The media will attend as this sod turning is to be a pure photo-op with with only “puff” questions asked. Of course, the provincial government, the City of Vancouver, Metro Vancouver, the Mayor’s Council on Transit made sure the subway would be a reality by eliminating any hint of public involvement in the planning process.
You are getting a subway, whether you damn well want it on or not!
The city empowered goons to shout down people at what few meeting there were and scaring the elderly into submission. This how things are done in Metro Vancouver and British Columbia today. The bicycle lobby, latter day Quislings, sung hosannas about the subway, waiting for their promised bike lanes.
Prime Minster Trudeau’s new Spanish friend, Acciona, finding jobs for his former SNC-Lavalin friends, is the engineering firm of choice. Acconia has a lot of experience with costly BC mega projects including Site C (with a $9.4 billion cost overrun), the North Shore Wastewater Treatment Plant ($500 million+ cost overrun), the Pattullo Bridge (construction yet to begin, but cost overruns expected) and now for the Broadway Subway (estimated cost, $2.83 billion, for 5.8 km of line. Actual cost expected to increase past $3 billion).
A cost overrun here, a cost overrun there, politicians don’t care, just make sure it is a good photo-op.
Here are the questions the mainstream media have not or will not ask.
- How many “new to transit” customers are estimated will use the subway?
- The 99 B-Line bus has a maximum capacity of 2,000 pphpd, yet in North America, subways are only built when ridership exceeds 15,000 pphpd on a transit route, why an almost $3 billion subway?
- As it turns out that Broadway isn’t the busiest transit route in Canada and TransLink only claims it is “our most congested bus route“, isn’t the congestion on Broadway a management issue and not an almost $3 billion engineering issue?
- Transit customers using the Expo line, must now transfer twice, if they are going past Arbutus (Expo Line transfer to Millennium Line and Millennium Line transfer to the B-Line), most times savings claimed by the new subway, in fact will not exist because of the new transfer.

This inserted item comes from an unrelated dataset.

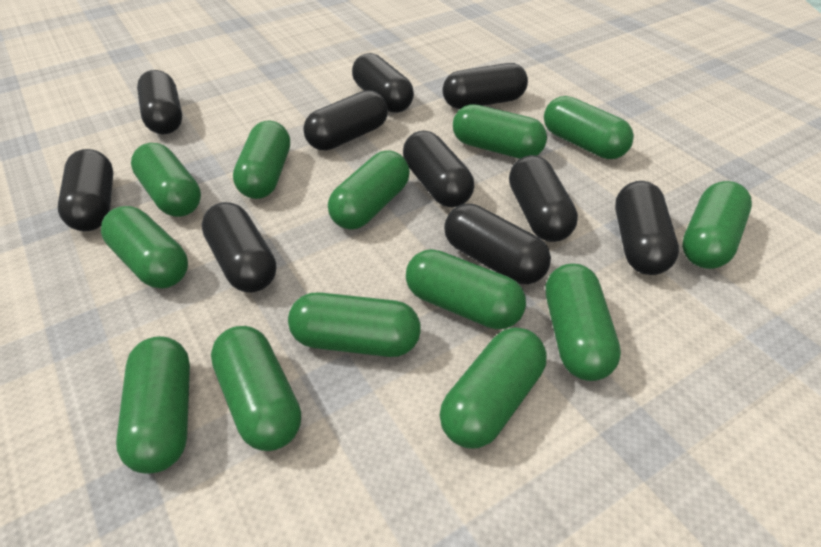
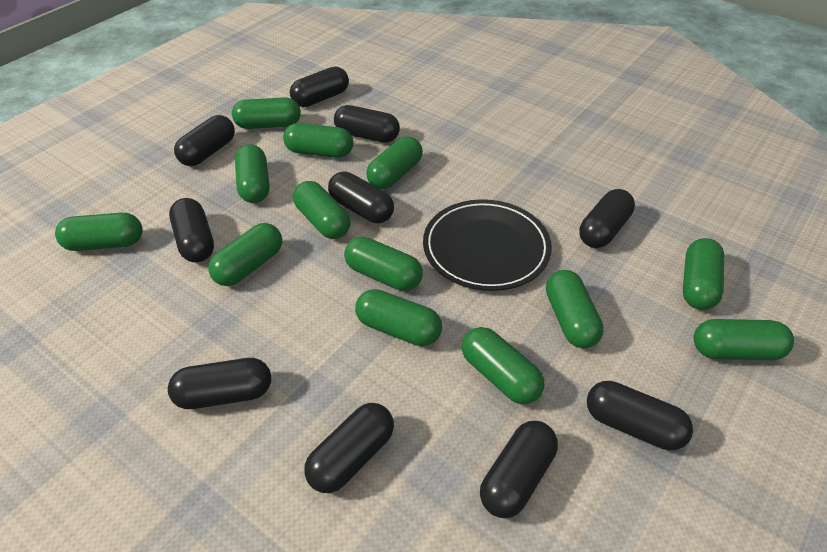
black plate: 0 -> 1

How many transit customers will stop using transit because of this new transfer?
- What bus routes will be changed, forcing customers onto the subway? Like the Canada Line’s P-3 concessionaires (SNC Lavalin & the Caisse De Depot) inked a secret agreement with TransLink not allowing direct bus service from South of the Fraser (Richmond, South Delta & Surrey) to continue to downtown Vancouver and forcing Vancouver bound customers to transfer to the Canada line at Bridgeport Station.

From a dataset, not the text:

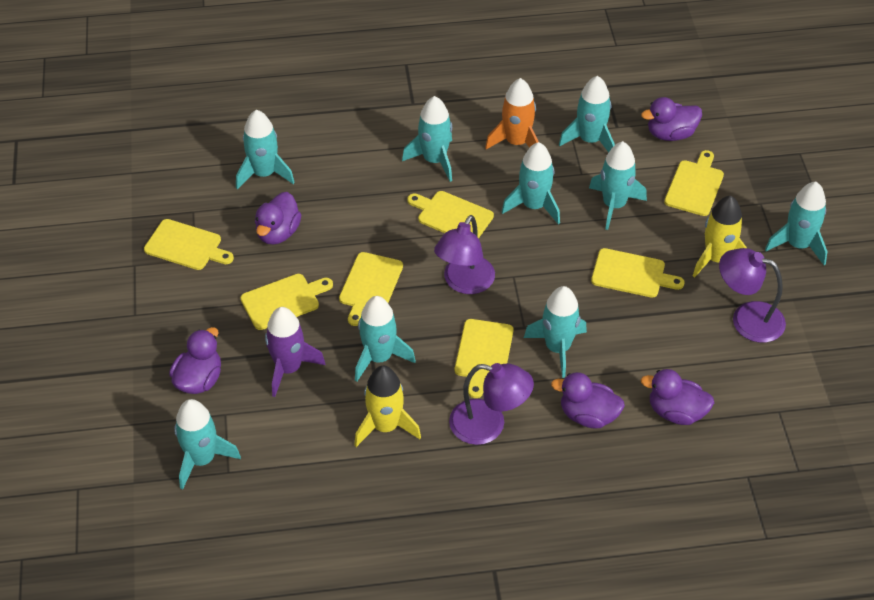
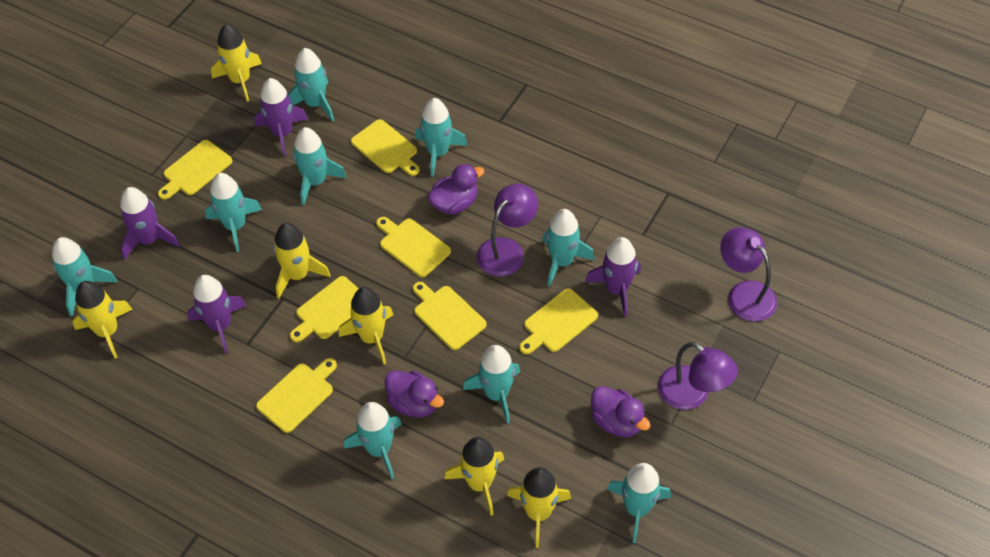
orange rocket: 1 -> 0
purple duck: 5 -> 3
purple rocket: 1 -> 4
yellow rocket: 2 -> 6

- As the new density added, including high rent towers and high rise condo’s along Broadway, demolishing much present affordable housing, will this only add to the renoviction housing crisis in metro Vancouver?
- It is estimated that the subway will add about $40 million more annually to TransLink’s operating costs and on a route mainly used by UBC students, faculty and workers using their dollar a day U-Pass, ride at will transit pass, will not this added annual operating cost be funded in the form of new taxes, fares and reduced services elsewhere?
Photo-ops and puff questions will be the order of the day, business as usual in British Columbia.
Not many photo-ops around Site-C lately, pity.